= Basil F. Heath =

American actor

Basil F. Heath (March 18, 1917 - January 24, 2011), better-known by his stage name, Chief White Eagle, was an actor, stuntman and television personality whose career spanned several decades beginning with the 1940 film, Northwest Passage. He also appeared in television programming in the Chicago, Illinois, area.

==Biography==
Basil F. Heath was born on March 18, 1917. Although he claimed to be of Mohawk ancestry, after his death, his wife stated that Heath's parents were actually Andrew Cleve and Amelia (née De Amorim) Heath. Heath attended McGill University in Montreal, Quebec, and Oxford University, in the United Kingdom. After moving to the United States, Heath served as a liaison officer for the United States Office of War Information during World War II, as well as a volunteer member of the United States Army’s 101st Airborne Division during the war.

He began his career as a welder and iron worker in skyscraper construction in Chicago and other cities.
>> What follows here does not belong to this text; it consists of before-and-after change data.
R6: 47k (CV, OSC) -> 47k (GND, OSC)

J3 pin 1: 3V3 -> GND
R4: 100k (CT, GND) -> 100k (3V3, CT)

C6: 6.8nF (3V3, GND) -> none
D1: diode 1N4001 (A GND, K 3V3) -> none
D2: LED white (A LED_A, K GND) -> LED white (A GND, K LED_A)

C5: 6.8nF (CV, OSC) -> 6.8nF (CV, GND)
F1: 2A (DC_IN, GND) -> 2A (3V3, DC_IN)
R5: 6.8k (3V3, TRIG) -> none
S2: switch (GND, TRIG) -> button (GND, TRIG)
He then became a stuntman before transitioning to on-screen film roles. His first film role came in the 1940 movie, Northwest Passage, which starred Spencer Tracy. He appeared in more than thirty films throughout his career, including Red River, and Niagara.
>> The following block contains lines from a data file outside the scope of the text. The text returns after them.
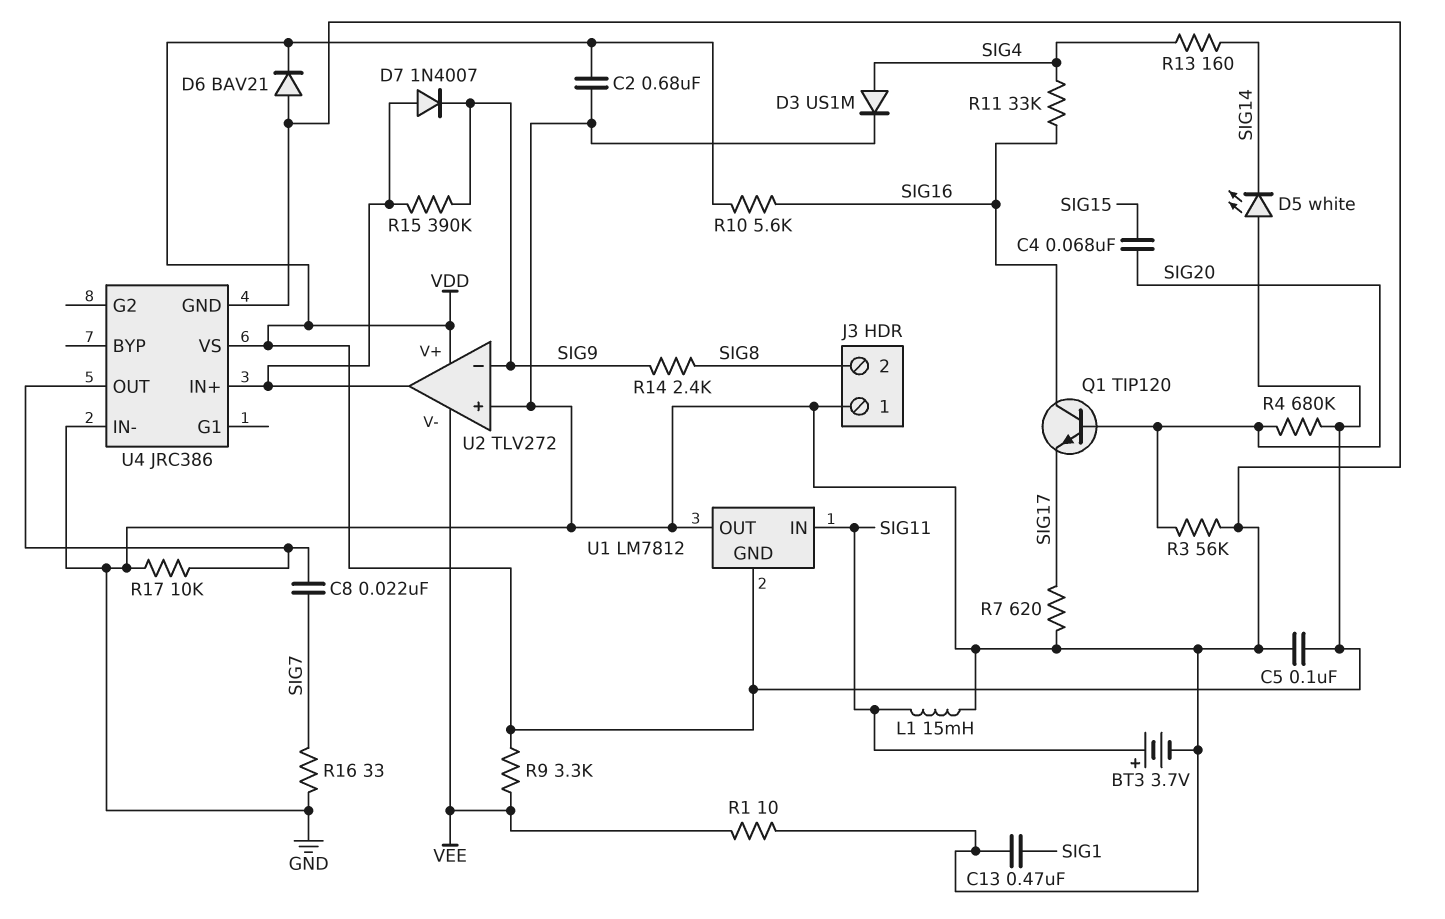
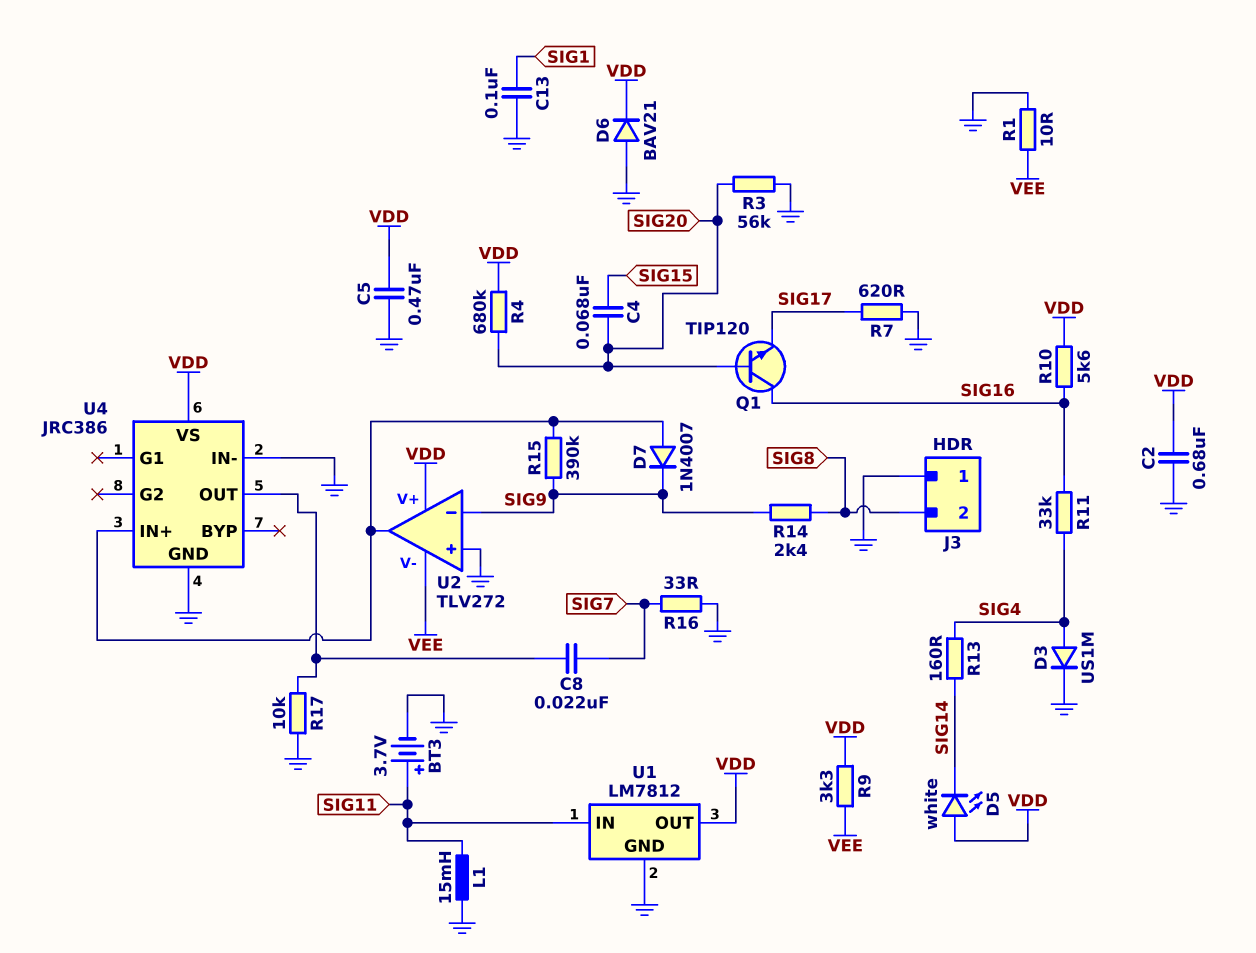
C5: 100nF (GND, VDD) -> 470nF (GND, VDD)
C13: 470nF (GND, SIG1) -> 100nF (GND, SIG1)
U1 pin GND: VDD -> GND
U1 pin OUT: GND -> VDD

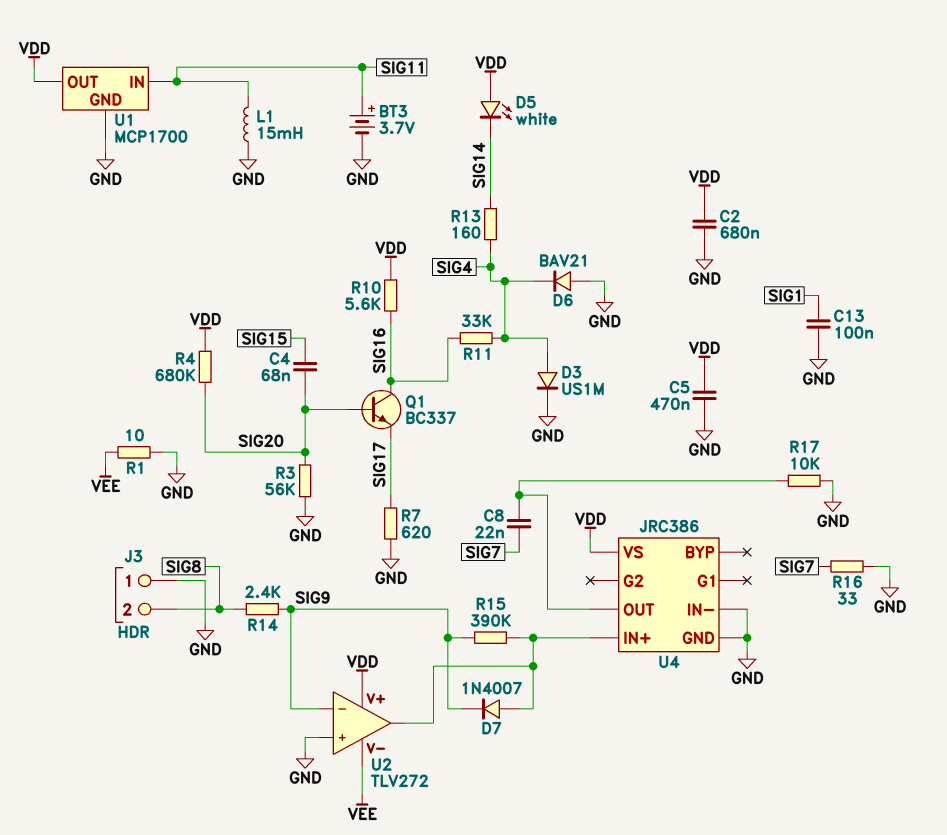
D6: diode BAV21 (A GND, K VDD) -> diode BAV21 (A GND, K SIG4)
Q1: NPN TIP120 (B SIG20, C SIG16, E SIG17) -> NPN BC337 (B SIG20, C SIG16, E SIG17)
R9: 3.3k (VDD, VEE) -> none
U1: LM7812 -> MCP1700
As "Chief White Eagle" he hosted Totem Club on WTTW in Chicago during the 1960s, including a segment called "Indian Stories with Chief White Eagle". The show was one of the first children's programs to debut on WTTW, a PBS affiliate based out of Chicago. He also hosted a radio show, appeared in television and radio commercials and appeared as a guest on television series, Wagon Train. He was known for his appearances in which he wore a plains-style headdress.

Heath married his wife, Roberta “Bobbi Bear” Heath, on June 29, 1977. He resided in Tinley Park, Illinois, from 1975 until 1990. He and his family then moved to Rochester, Indiana, where he lived for the rest of his life.

In 1996, Heath reflected on his acting career and the role of Native Americans in western films saying, "The Indians were always the losers...For years, the movie industry portrayed the Indians in a derogatory manner. Happily, today, Indian films are more credible."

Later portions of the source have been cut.